Search for the token galxy in the movie descriptions with some fuzziness. The maximum allowed Levenshtein distance is set to 1. Everything with a Levenshtein distance equal to or lower than this value will be a match and the respective documents will be included in the search result.
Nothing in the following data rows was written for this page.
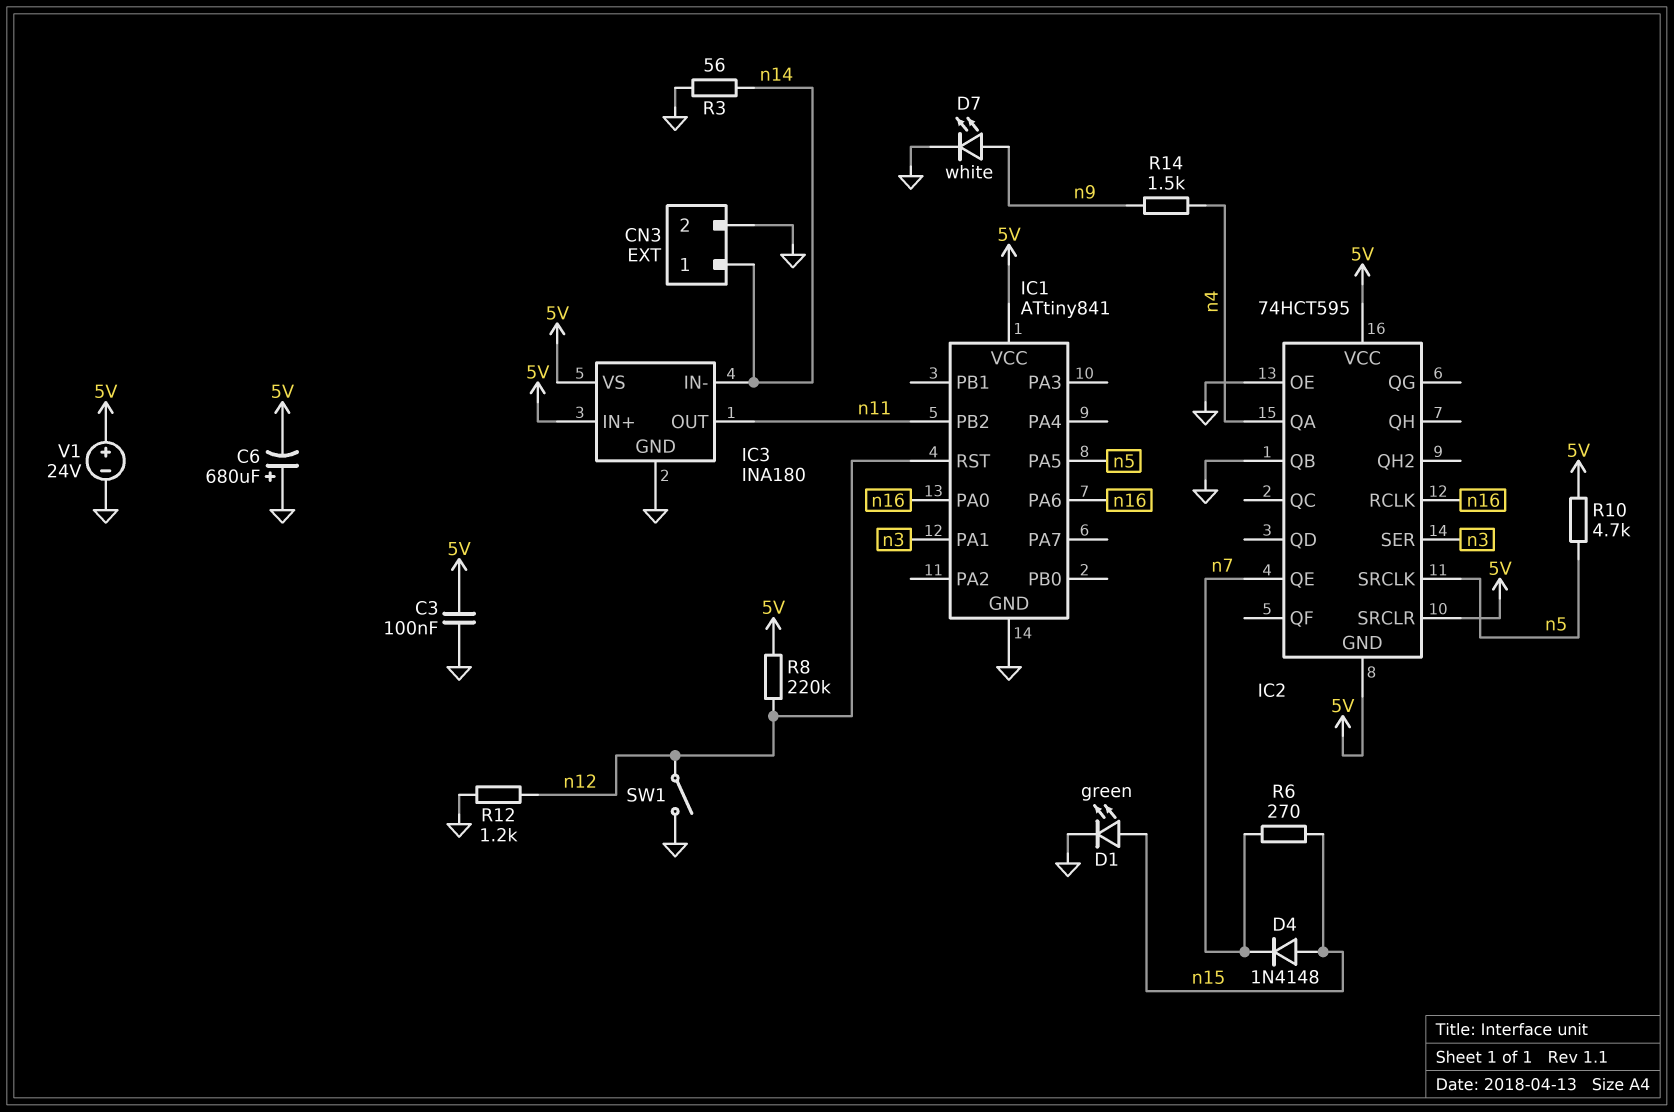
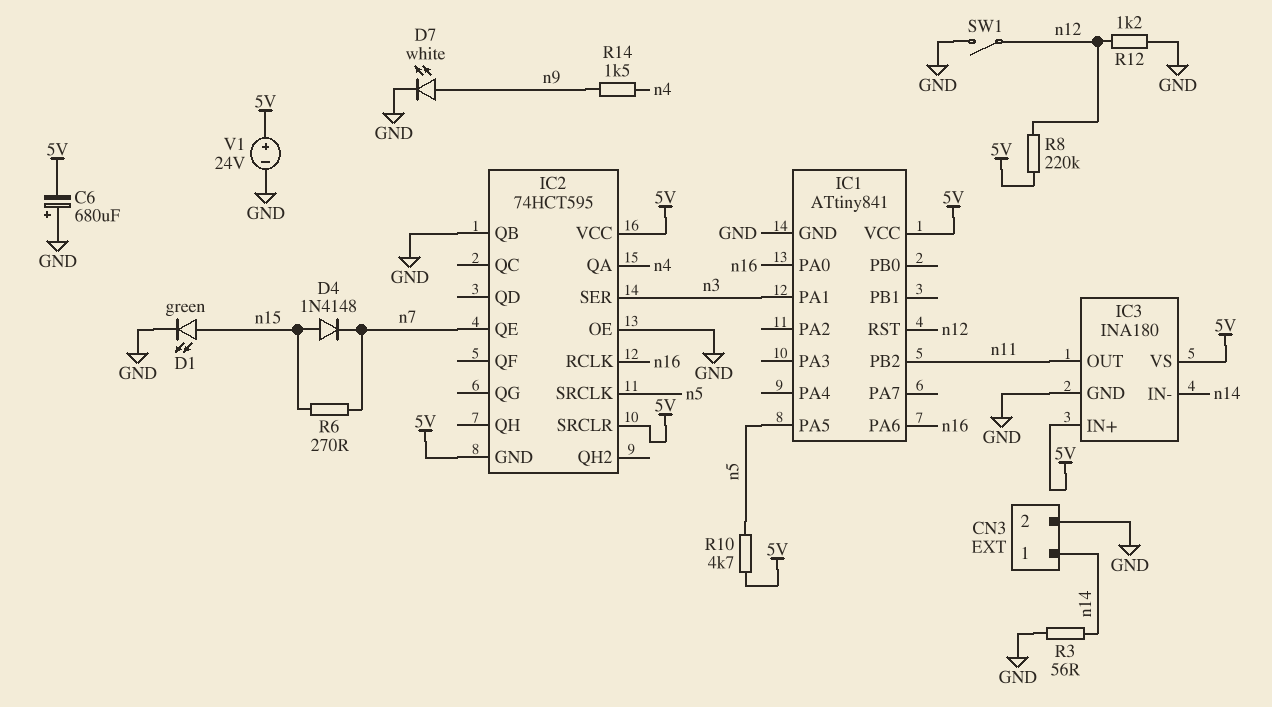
C3: 100nF (5V, GND) -> none

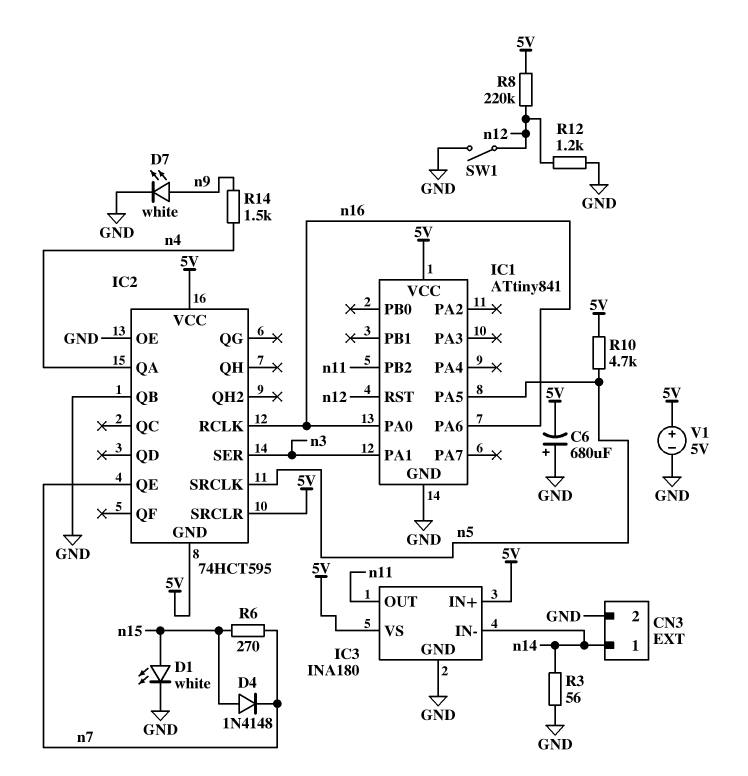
D1: LED green (A n15, K GND) -> LED white (A n15, K GND)
V1: 24V (plus 5V, minus GND) -> 5V (plus 5V, minus GND)

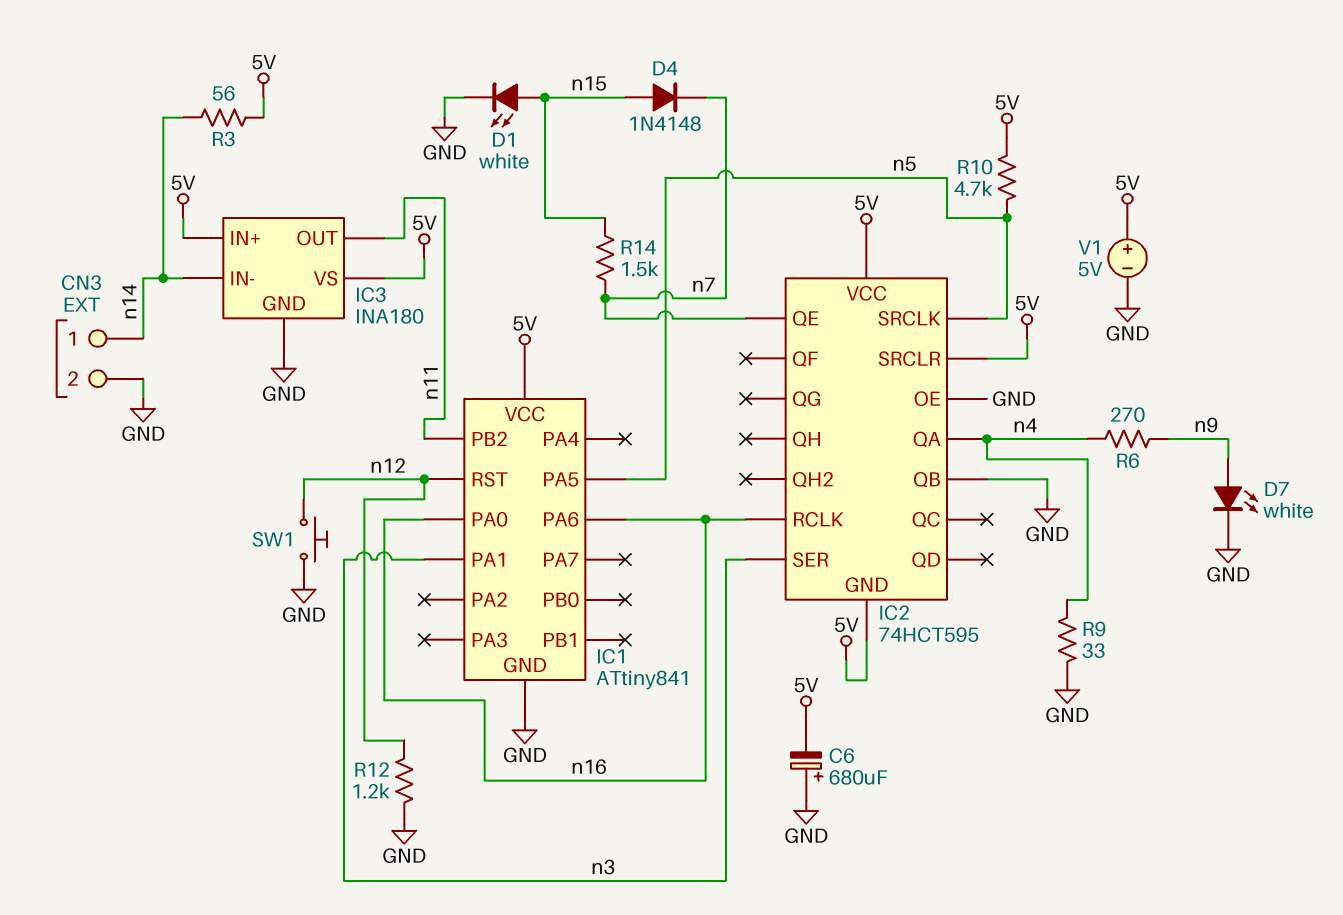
R3: 56 (GND, n14) -> 56 (5V, n14)
R6: 270 (n7, n15) -> 270 (n4, n9)
R8: 220k (5V, n12) -> none
R9: none -> 33 (GND, n4)
R14: 1.5k (n4, n9) -> 1.5k (n7, n15)
SW1: switch (GND, n12) -> button (GND, n12)

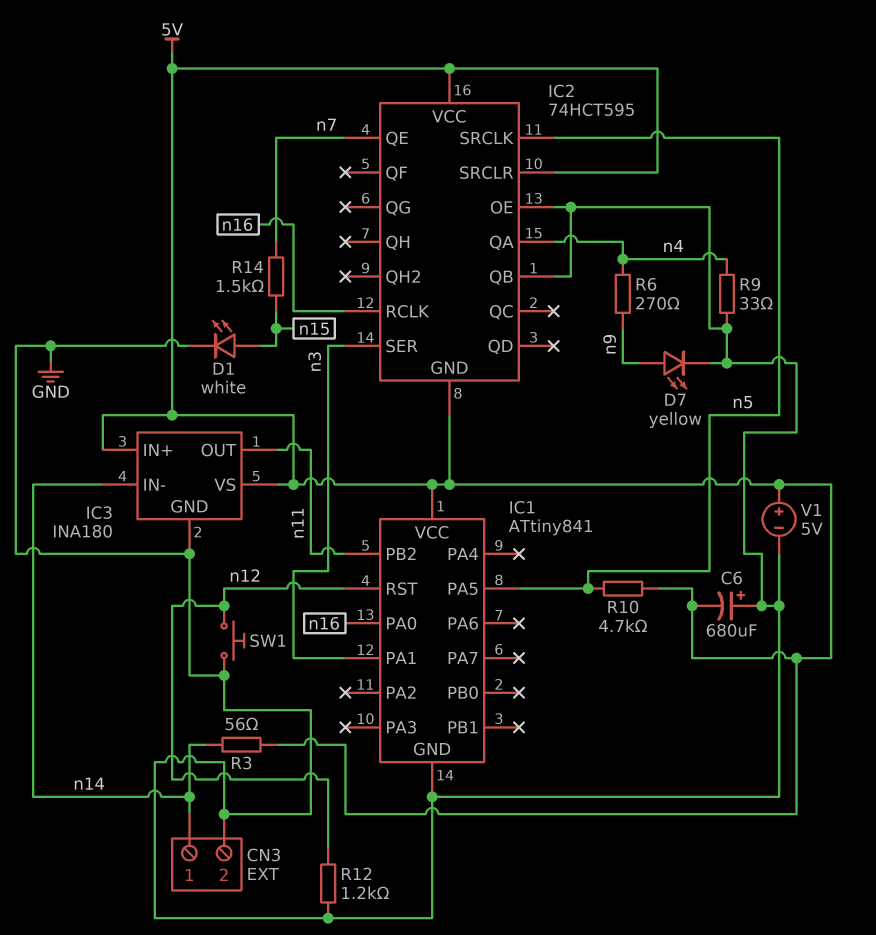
D4: diode 1N4148 (A n15, K n7) -> none
D7: LED white (A n9, K GND) -> LED yellow (A n9, K GND)
IC1 pin PA6: n16 -> none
The query will find the token galaxy as the edit distance to galxy is 1:

FOR doc IN imdb
  SEARCH ANALYZER(
    LEVENSHTEIN_MATCH(
      doc.description,
      TOKENS("galxy", "text_en_no_stem")[0],
      1,    // max distance
      false // without transpositions
    ),
    "text_en_no_stem"
  )
  SORT BM25(doc) DESC
  RETURN {
    title: doc.title,
    description: doc.description
  }
title description
Stargate: The Ark of Truth … in the Ori’s own home galaxy. … SG-1 travels to the Ori galaxy aboard the Odyssey. … finds themselves in a distant galaxy fighting two powerful enemies.
The Ice Pirates … the most precious commodity in the galaxy is water. … the unreachable centre of the galaxy at the end of the galactic trade wars. The galaxy is ruled by an evil emperor …
Star Wars: Episode III: Revenge of the Sith … leading a massive clone army into a galaxy-wide battle against the Separatists. When the sinister Sith unveil a thousand-year-old plot to rule the galaxy, …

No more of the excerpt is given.